Ces préjudices, bien identifiés depuis une décennie mais toujours décrits à tort comme des «conséquences imprévues», comprennent aussi bien des épidémies sanitaires et des violations des droits humains que l’existence même du marché illégal des drogues, qui pèse environ 500 milliards de dollars par an. Ces préjudices appellent une approche transversale, prenant en compte la santé publique, le développement socio-économique, ainsi que les droits humains. Ce sont là des sujets de développement durable, débattus politiquement au sein de la Genève internationale.

Fin du consensus sur la prohibition

La fin du consensus sur la prohibition entre les pays membres de l’ONU se reflète sur les mandats des assemblées et des agences onusiennes. Actuellement, le contrôle des drogues est débattu au sein de la Commission des stupéfiants (CND), basée à Vienne, du seul point de vue de la répression et de la riposte au crime avec trois objectifs: réduire l’offre, réduire la demande et combattre le trafic illégal. Ainsi, les répercussions des politiques répressives sur le bien-être des populations sont laissées de côté.
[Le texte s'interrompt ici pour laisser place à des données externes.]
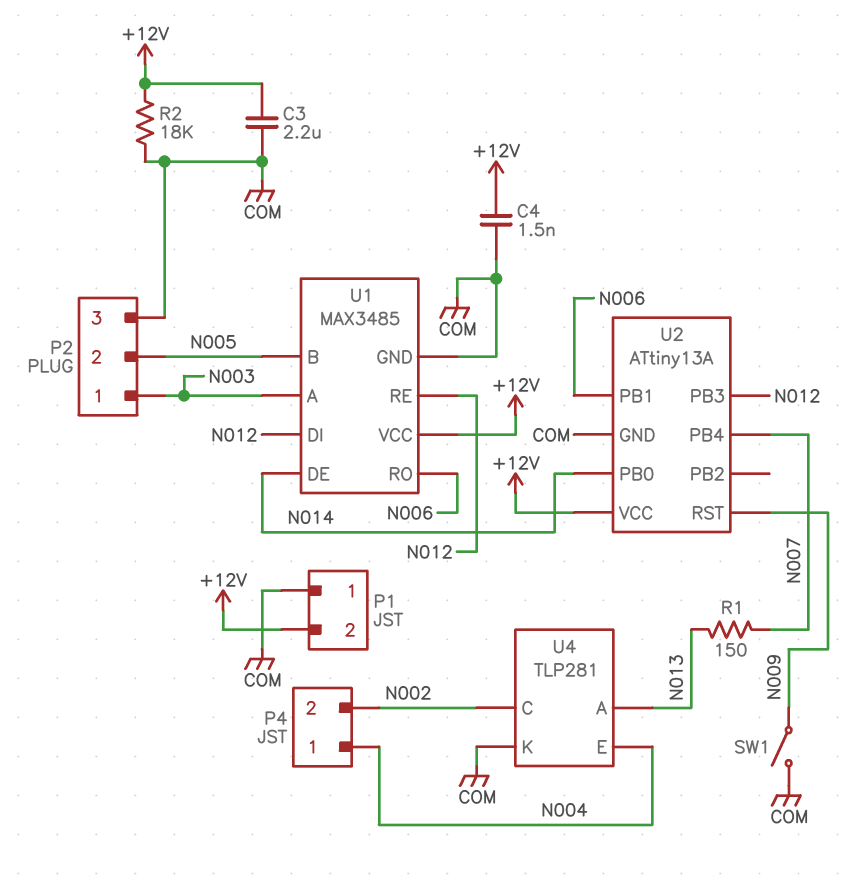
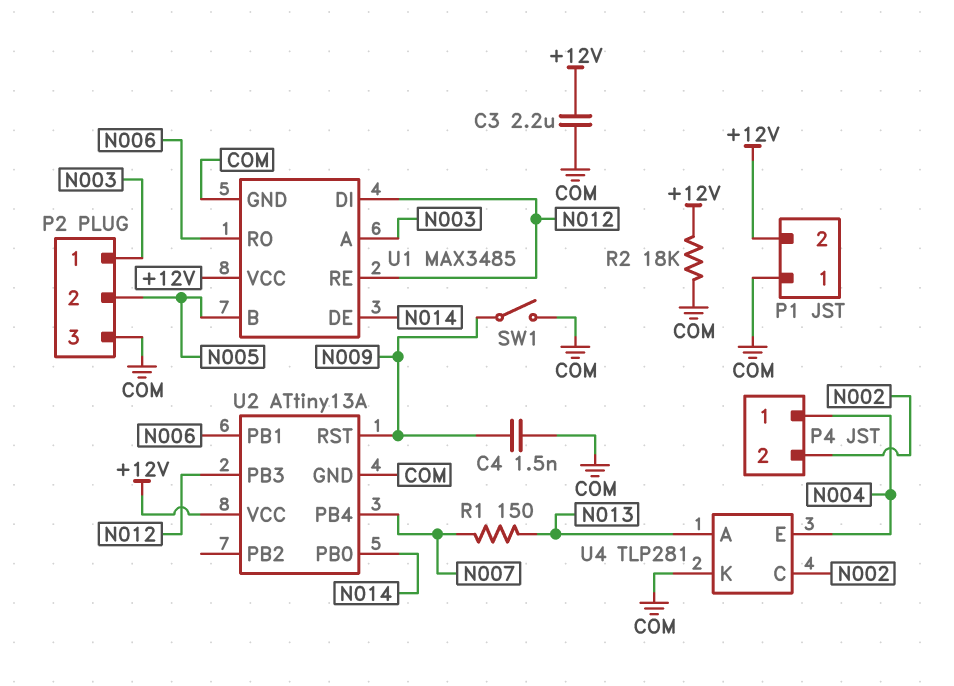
C4: 1.5nF (+12V, COM) -> 1.5nF (COM, N009)

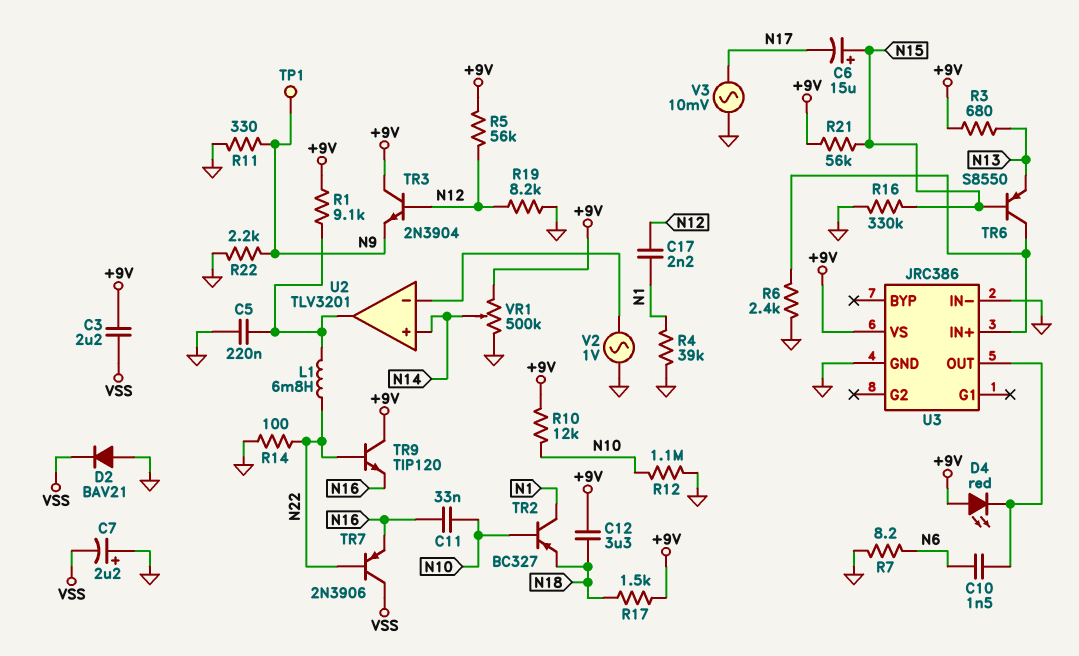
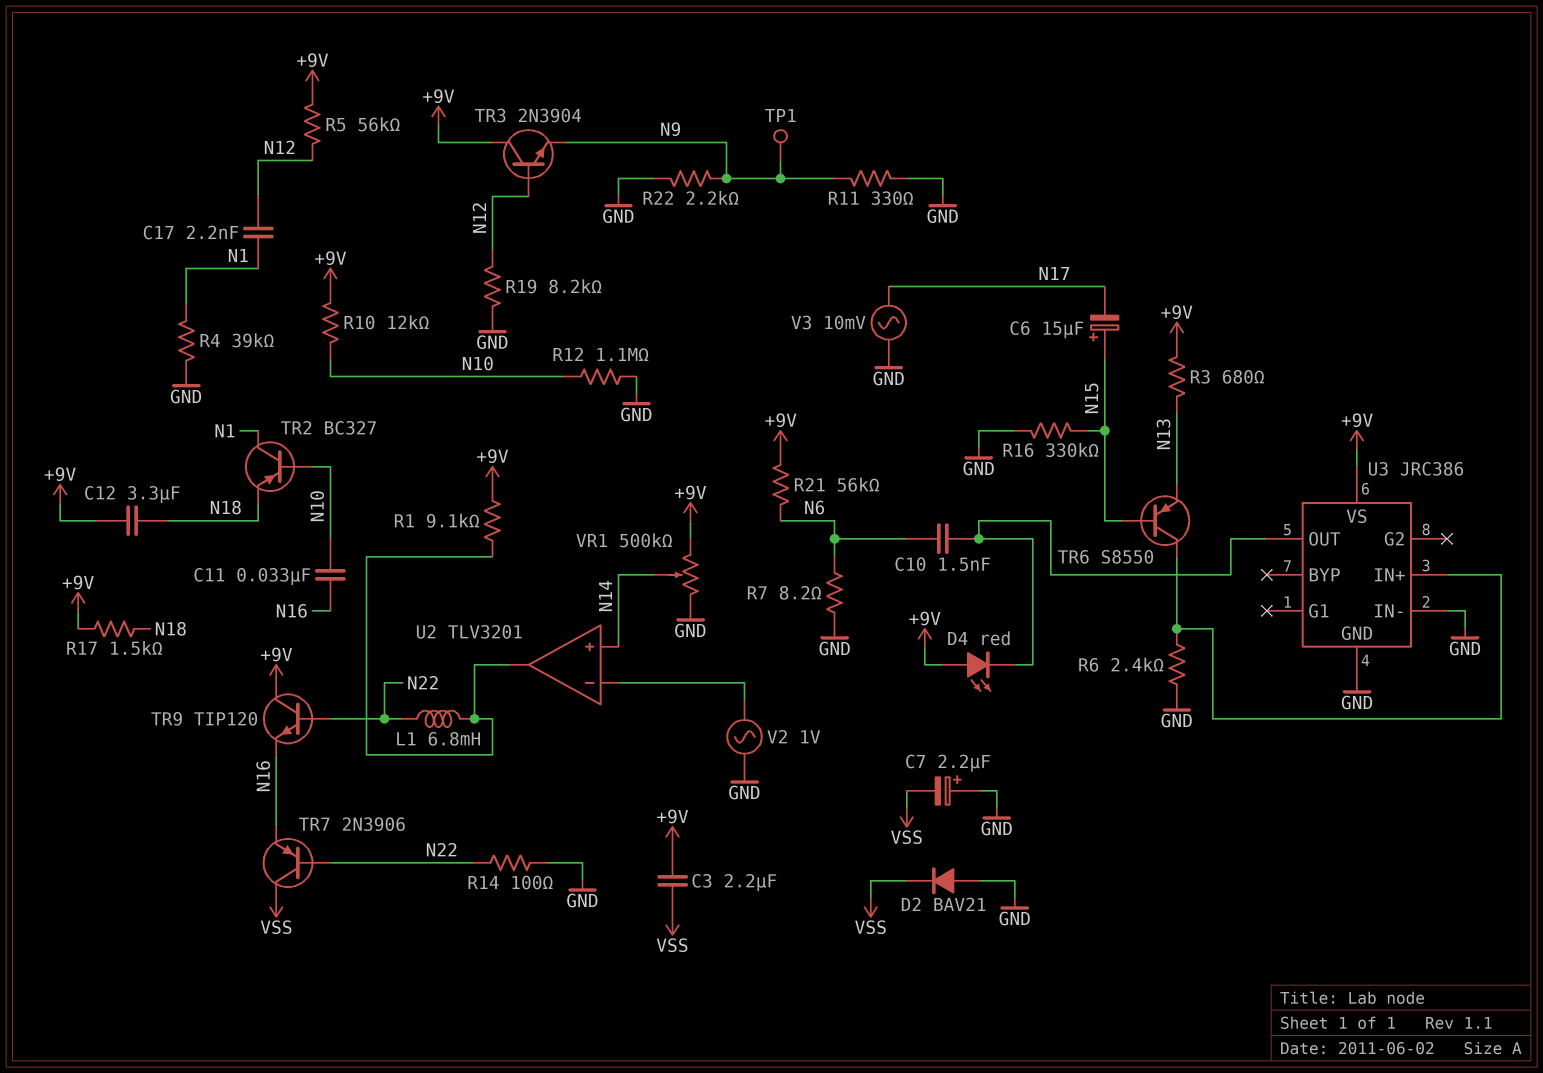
C5: 220nF (GND, U2/out) -> none
R21: 56k (+9V, N15) -> 56k (+9V, N6)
De surcroît, des agences comme l’Organisation mondiale de la santé (OMS), l’Organisation internationale pour la migration (OIM), le Haut-Commissariat pour les réfugiés (HCR), le Haut-Commissariat aux droits de l’homme (HCDH) ou l’Onusida ne peuvent mettre en œuvre la totalité de leurs stratégies déjà complexes, tant que le système de criminalisation de l’usage personnel des stupéfiants actuel est maintenu. Si leurs publics cibles vivent dans la crainte de la punition ou sont arrêtés pour usage de drogues, tout un pan de la population ne peut plus être atteint, les épidémies restent cachées, et les droits fondamentaux sont bafoués sans possibilité de recours.